Diane Tirado has been a teacher for years, but she started at West Gate K-8 School in Port St. Lucie in August as an eighth grade U.S. history teacher.
"Teaching is a calling for me," she said to WPTV.
Tirado assigned a project, which she said she gave students two weeks to complete. When several students didn't turn it in, Tirado found out about what she calls a "no zero" policy, which is reflected in the West Gate student and parent handbook. Below the grading rubric, in red lettering, the handbook states "NO ZEROS - LOWEST POSSIBLE GRADE IS 50%"
"What if they don't turn anything in?" Tirado said she asked administrators. "'We give them a 50.' I go, 'Oh, we don't.' This is not kosher.'"

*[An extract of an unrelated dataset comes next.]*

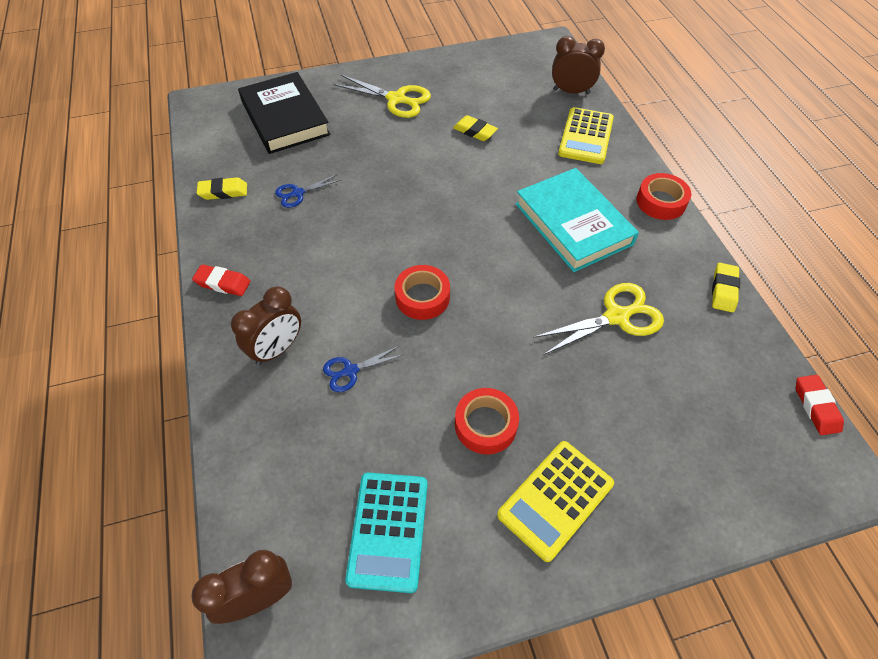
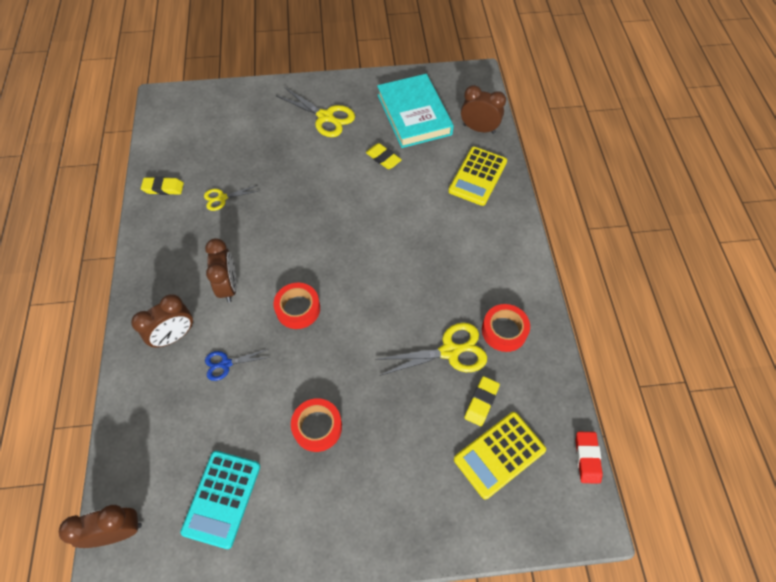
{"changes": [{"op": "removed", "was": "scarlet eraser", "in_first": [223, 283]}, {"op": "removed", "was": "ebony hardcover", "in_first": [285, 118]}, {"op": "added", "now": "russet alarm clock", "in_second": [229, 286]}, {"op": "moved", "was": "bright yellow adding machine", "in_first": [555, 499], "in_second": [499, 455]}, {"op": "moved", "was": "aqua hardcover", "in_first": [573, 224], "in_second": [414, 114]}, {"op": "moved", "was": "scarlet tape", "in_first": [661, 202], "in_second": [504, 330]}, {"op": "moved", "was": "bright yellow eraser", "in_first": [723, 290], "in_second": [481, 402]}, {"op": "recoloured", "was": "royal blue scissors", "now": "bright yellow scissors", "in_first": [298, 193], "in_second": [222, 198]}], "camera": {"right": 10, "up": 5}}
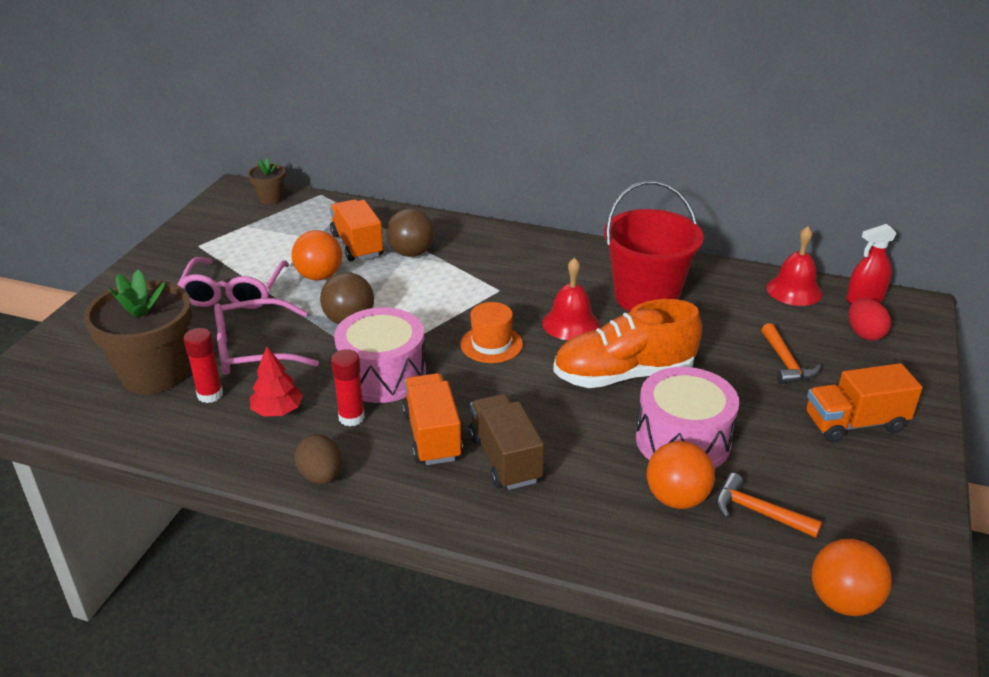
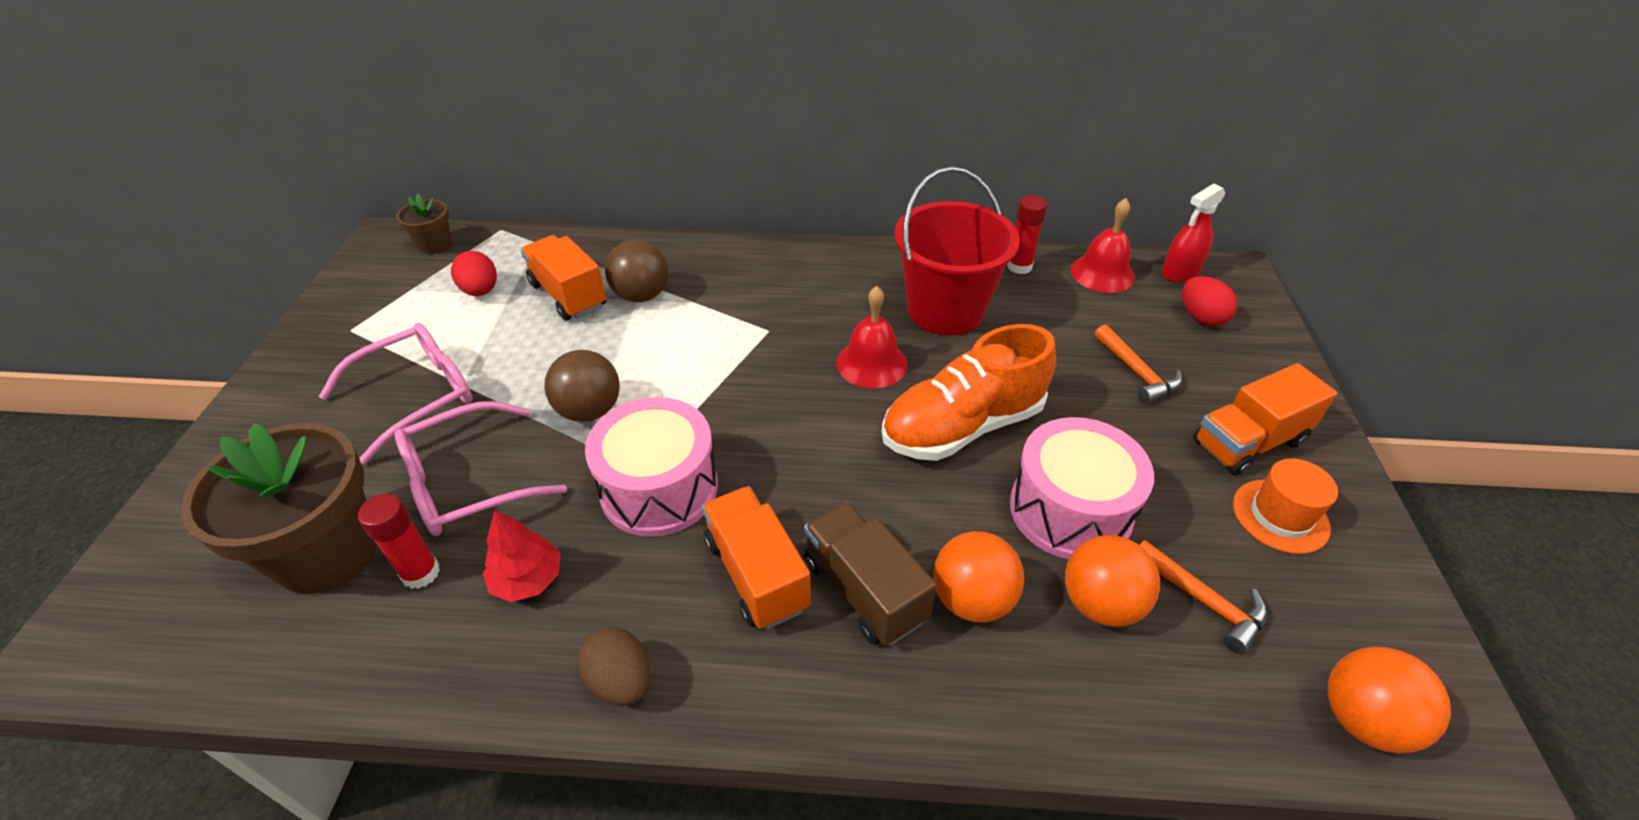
{"changes": [{"op": "added", "now": "scarlet egg shape", "in_second": [481, 291]}, {"op": "moved", "was": "orange sphere", "in_first": [319, 276], "in_second": [972, 599]}, {"op": "moved", "was": "scarlet glue", "in_first": [351, 417], "in_second": [1019, 266]}, {"op": "moved", "was": "orange tall hat", "in_first": [491, 344], "in_second": [1280, 516]}, {"op": "turned", "was": "rosy spectacles", "in_first": [233, 293], "in_second": [417, 396], "clockwise": -120}, {"op": "turned", "was": "orange hammer", "in_first": [758, 512], "in_second": [1203, 601], "clockwise": -150}], "camera": {"right": -15, "up": 10}}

Tirado was terminated on Sept. 14, but there's no specific cause mentioned in the letter from the principal because she was still in her probationary period, according to the letter.
On her last day, as she packed up her classroom, Tirado wrote the message to her students on her whiteboard before she left and sent out a picture of it through a class app. Several students responded in support.
"You were right about not giving people 50s because why would you give them half credit for doing nothing?" wrote one student.
Tirado posted the shot of the whiteboard on Facebook where it's been shared hundreds of times.
"I'm so upset because we have a nation of kids that are expecting to get paid and live their life just for showing up and it's not real," Tirado said.
The school district issued the following statement: "There is no district or individual school policy prohibiting teachers from recording a grade of zero for work not turned in. The District's Uniform Grading System utilizes letter grades A-F, numerical grades 100-0 and grade point averages from 4-0."
Tirado said she was instructed never to give a student a zero, and she hopes she can motivate policy change.